They call it medieval thick: a body positive blog post
Body Positive: Single Mom Edition
A few weeks ago comments about my body particularly references to me being fat were made. My first thought was to combat that bullying with my humor. Something along the lines of ummm hi ya I prefer medieval thick. And then when the humor wore off and the reality set it in I began to spiral. Well ya I am at the the heaviest I’ve been while not pregnant. I work out daily. I feel good. I feel strong. But ya I do carry weight. Just like my mom did at my age. She always says my body is waiting to carry a baby and when those hormones go away I’ll thin out. I’m just a thicker girl. I always have been. Big legs, fat ass, tiny waist. That’s what I have always been.
I’ve been in this love hate despise relationship with my body. And it is a struggle every single day. Clothes don’t fit me right. Brands sizes are all over the place. I know people edit their bodies like crazy with apps and yet I have stayed true to who I am. I enjoy food, I work crazy hours, I work out, I’m strong and I’m a good ass mom! But that three letter word tore me apart. I instantly went into this ok how do I share this experience in a positive light. I still am trying to figure that all out. But what I do know is that I am healthy. REALLY FREAKING HEALTHY! Hell I got approved for some Cadillac shit life insurance I’m so healthy. Second, my son is happy. Third, I’m normal. I live a world where women every day tear other women down to make themselves feel better and guess what it usually doesn’t work. I’m normal so much that I have two hernias from an appendix removal, pregnancy and csection shelf. I want a tummy tuck but don’t want to pay for it. I want my hernias repaired because they are growing but that is a 12 week recovery. I’m a single mom who works her ass off every single day and I’m building a brand around being normal.

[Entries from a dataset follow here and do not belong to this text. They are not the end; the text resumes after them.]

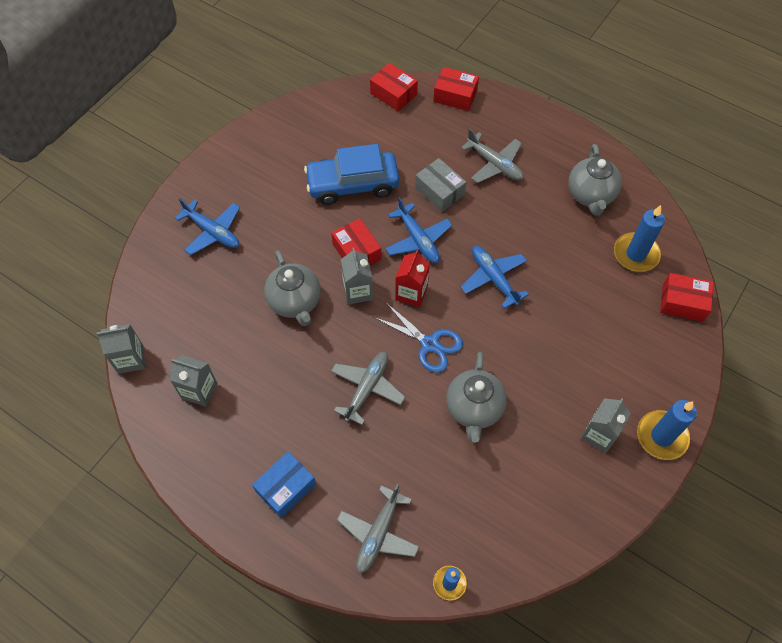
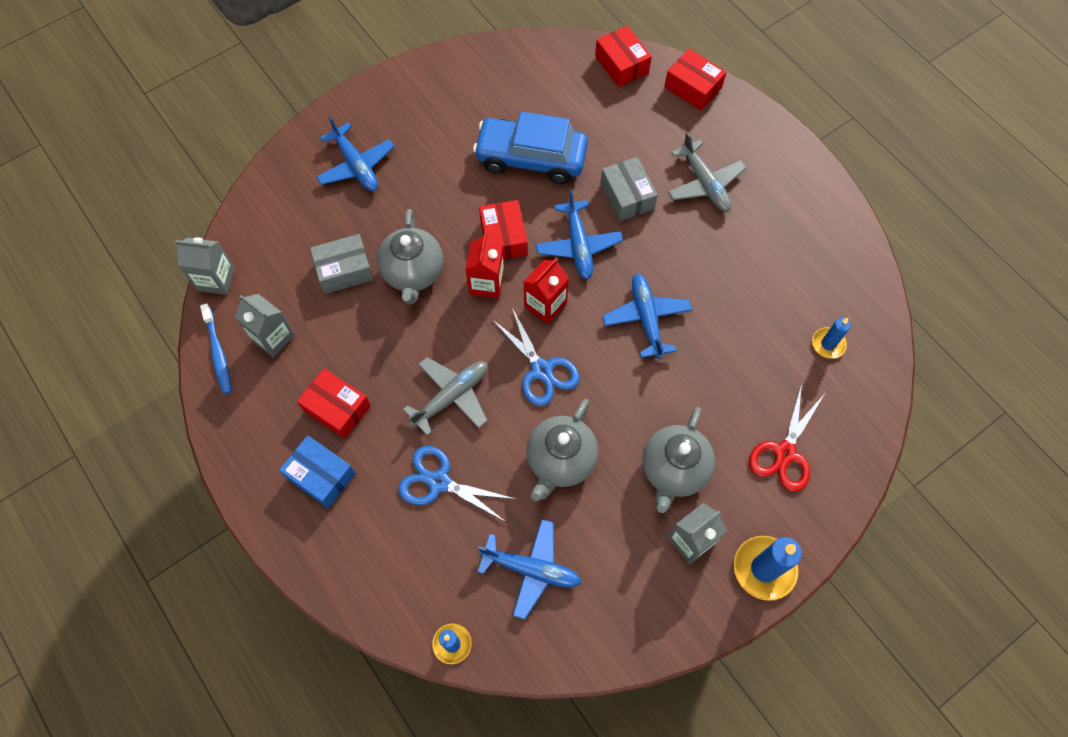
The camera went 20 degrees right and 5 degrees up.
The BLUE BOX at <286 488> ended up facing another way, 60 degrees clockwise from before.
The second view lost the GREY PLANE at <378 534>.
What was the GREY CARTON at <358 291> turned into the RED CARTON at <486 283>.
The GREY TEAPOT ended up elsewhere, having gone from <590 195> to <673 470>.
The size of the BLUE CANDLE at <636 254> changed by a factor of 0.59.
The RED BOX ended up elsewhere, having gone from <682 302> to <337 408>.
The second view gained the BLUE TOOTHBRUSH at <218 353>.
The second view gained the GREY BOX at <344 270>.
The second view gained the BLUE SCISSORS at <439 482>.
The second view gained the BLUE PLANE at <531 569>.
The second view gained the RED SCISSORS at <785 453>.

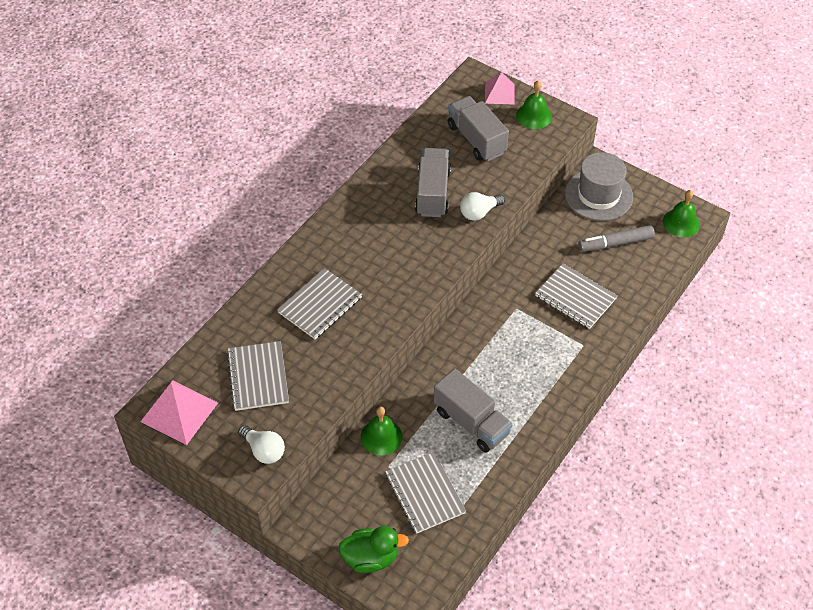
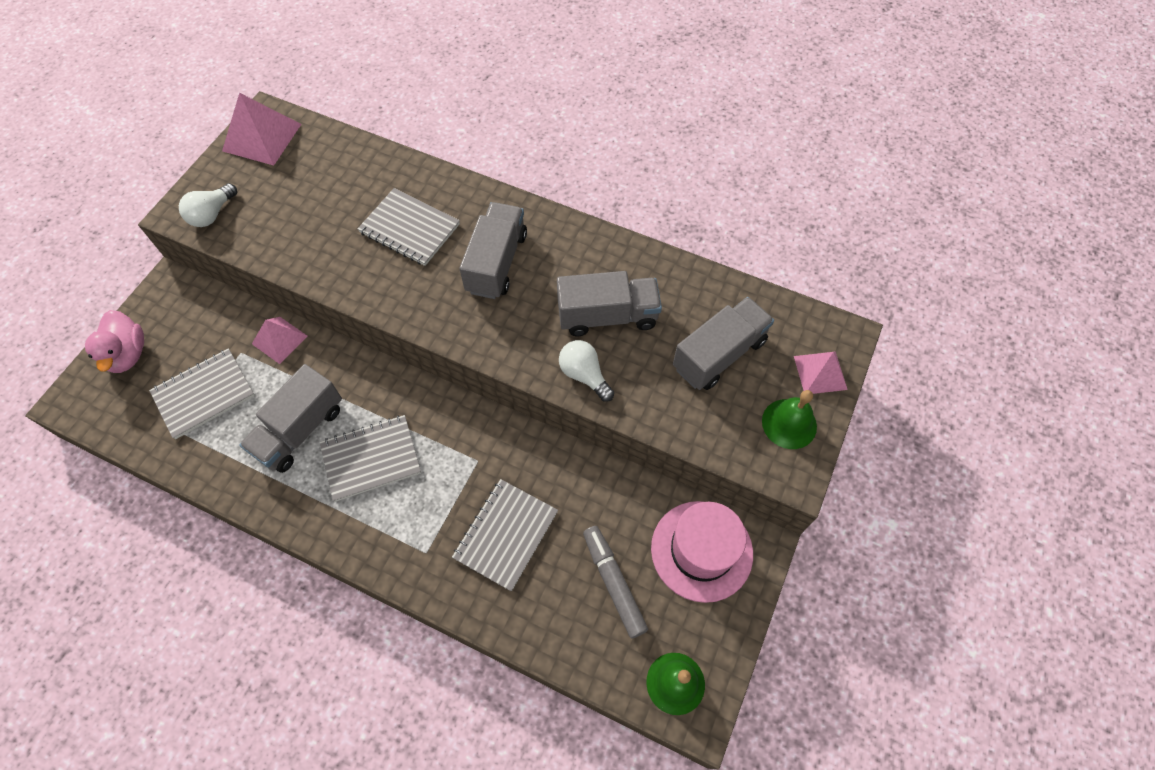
The camera went 80 degrees right and 10 degrees up.
The GREY NOTEBOOK ended up elsewhere, having gone from <258 377> to <371 459>.
What was the GREEN DUCK at <371 558> turned into the PINK DUCK at <127 354>.
Where the GREEN BELL stood at <381 437>, the PINK PYRAMID came to stand at <279 340>.
What was the GREY HAT at <598 195> turned into the PINK HAT at <701 550>.
The second view gained the GREY TRUCK at <496 263>.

At the peak of this spiral I reached out to Liz with Black Pineapple photography! And I was like ok I have this idea for a body positive photo shoot and I need your help to execute. My self esteem is low and I don’t feel sexy or beautiful right now. She came through when I needed help the most. Don’t get me wrong when she returned the photos I was like ohhhh look my hernias. But then I saw a woman who has overcome so much in the last 3 years. So when you start to feel alone please know our bodies most days feel like our enemies but we must love them back. We must protect our peace. My hope from this shoot is you see my flaws because I know I do but realize every body has a different body and we all see negatives but no one and I mean no one is perfect. This is real life.
Every body is a bikini body and I will always be here cheering you on!